Mathieu aimait ces avenues, plantées de beaux arbres qui, de toutes parts, prolongent le Champ de Mars et l’Esplanade des Invalides, en de larges trouées de grand air et de soleil. Il n’est pas un coin de Paris plus calme, où la promenade soit plus libre et plus douce, où l’on baigne dans plus de rêverie et dans plus de grandeur.
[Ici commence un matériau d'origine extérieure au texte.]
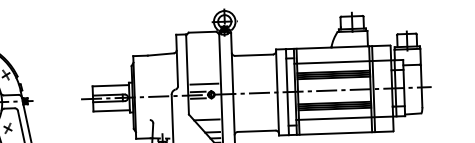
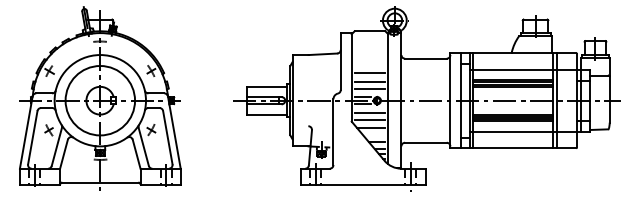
line: (203, 70) -> (369, 73), added
line: (203, 77) -> (369, 81), added
line: (204, 105) -> (369, 112), added
line: (204, 112) -> (369, 119), added

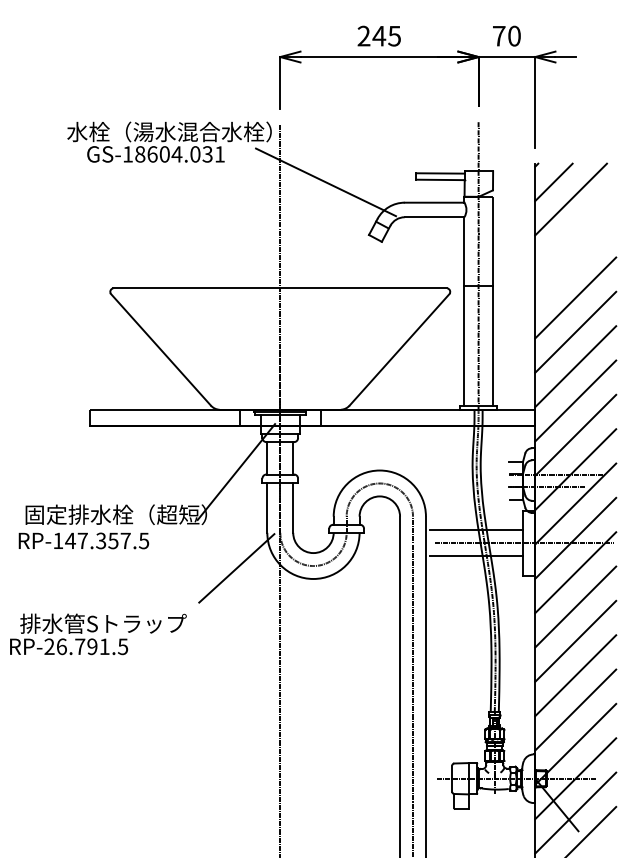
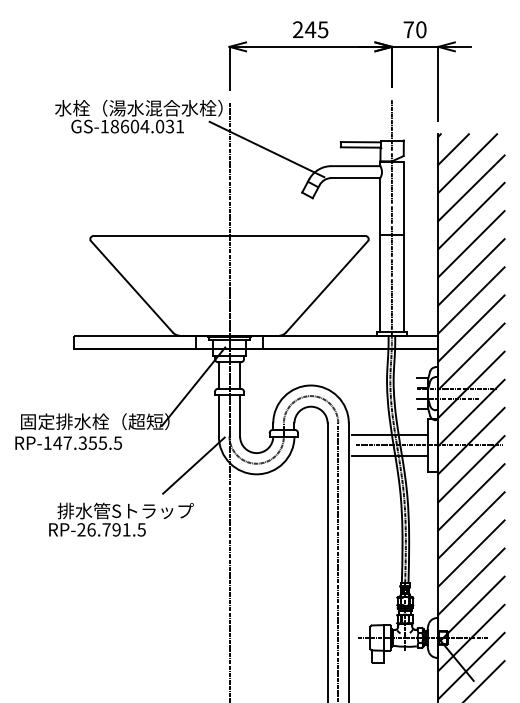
line: (575, 229) -> (471, 188), added
line: (575, 263) -> (471, 215), added
text: (125, 540) -> (102, 442), RP-147.357.5 -> RP-147.355.5
text: (98, 634) -> (121, 519), moved

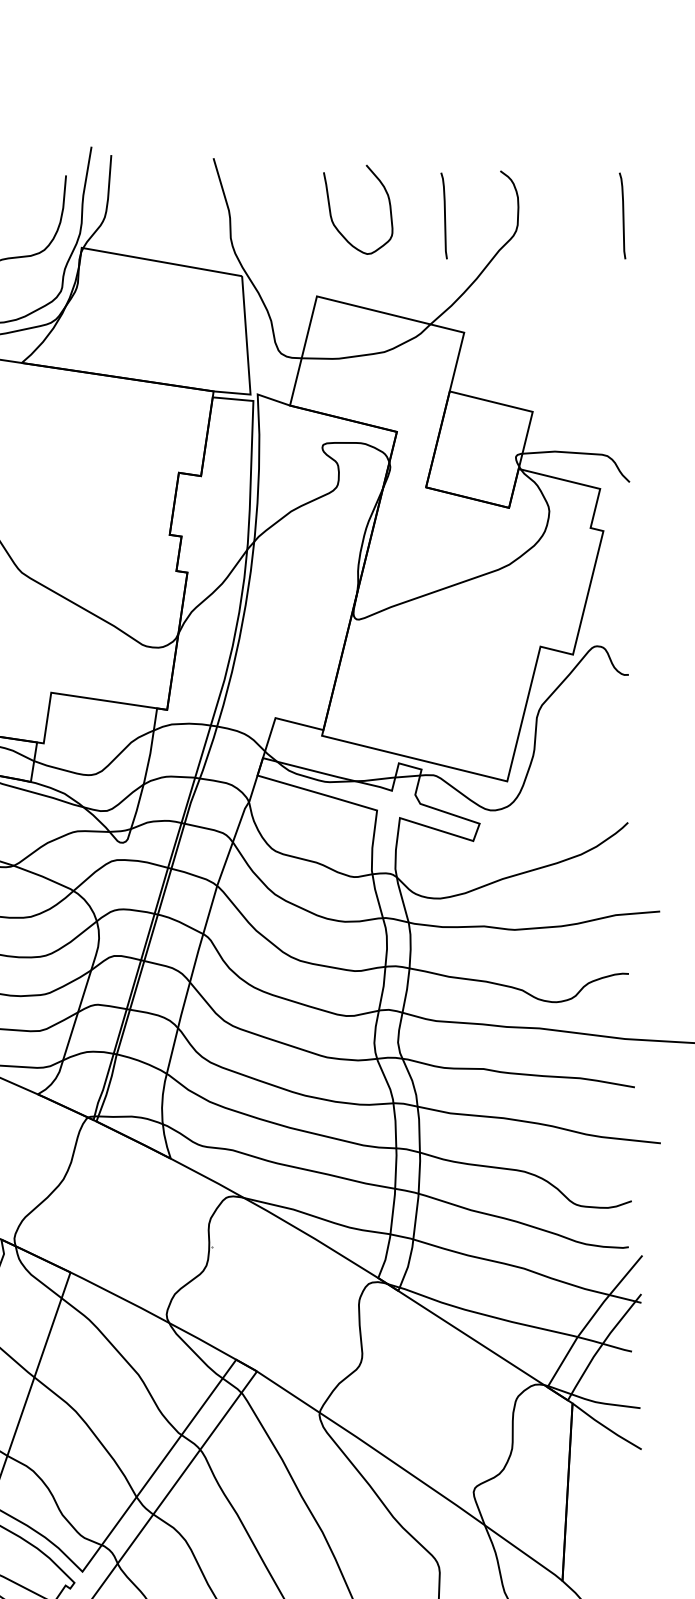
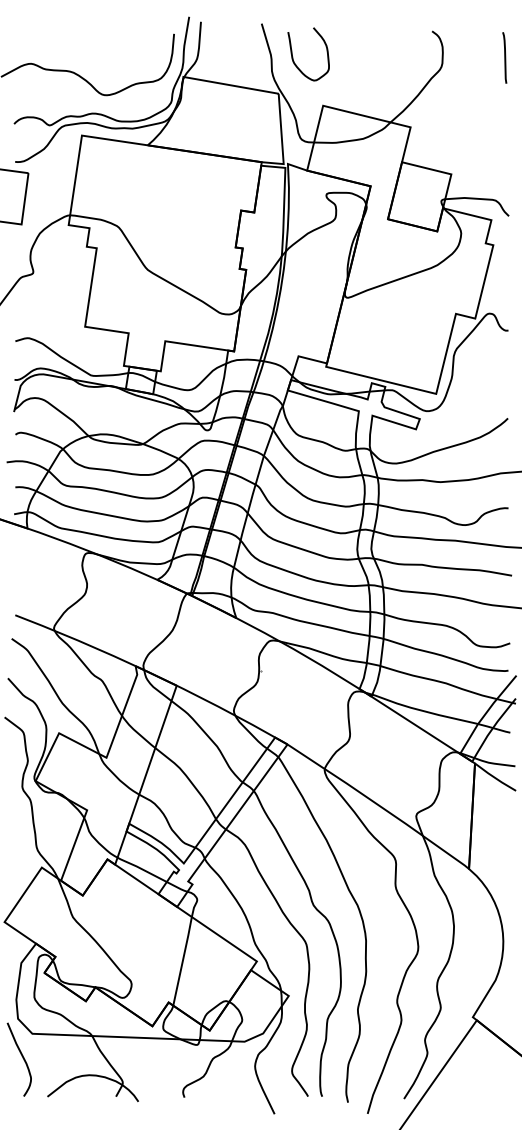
curve: (332, 215) -> (293, 57), moved
line: (443, 215) -> (398, 57), removed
Mais surtout il adorait le quai, ce quai d’Orsay si long, si varié qui commence à la rue du Bac, en plein centre, passe devant le Palais-Bourbon, traverse l’Esplanade, traverse encore le Champ de Mars, pour ne finir qu’au boulevard de Grenelle, au pays noir des usines. Et quel élargissement majestueux, quels ombrages centenaires, à ce tournant de la Seine, de la manufacture des Tabacs au jardin actuel de la tour Eiffel ! Le fleuve se déroule, d’une grâce souveraine. L’avenue s’étend, sous les plus beaux arbres du monde. On y marche vraiment en une paix délicieuse, où le grand Paris semble mettre toute sa force et tout son charme.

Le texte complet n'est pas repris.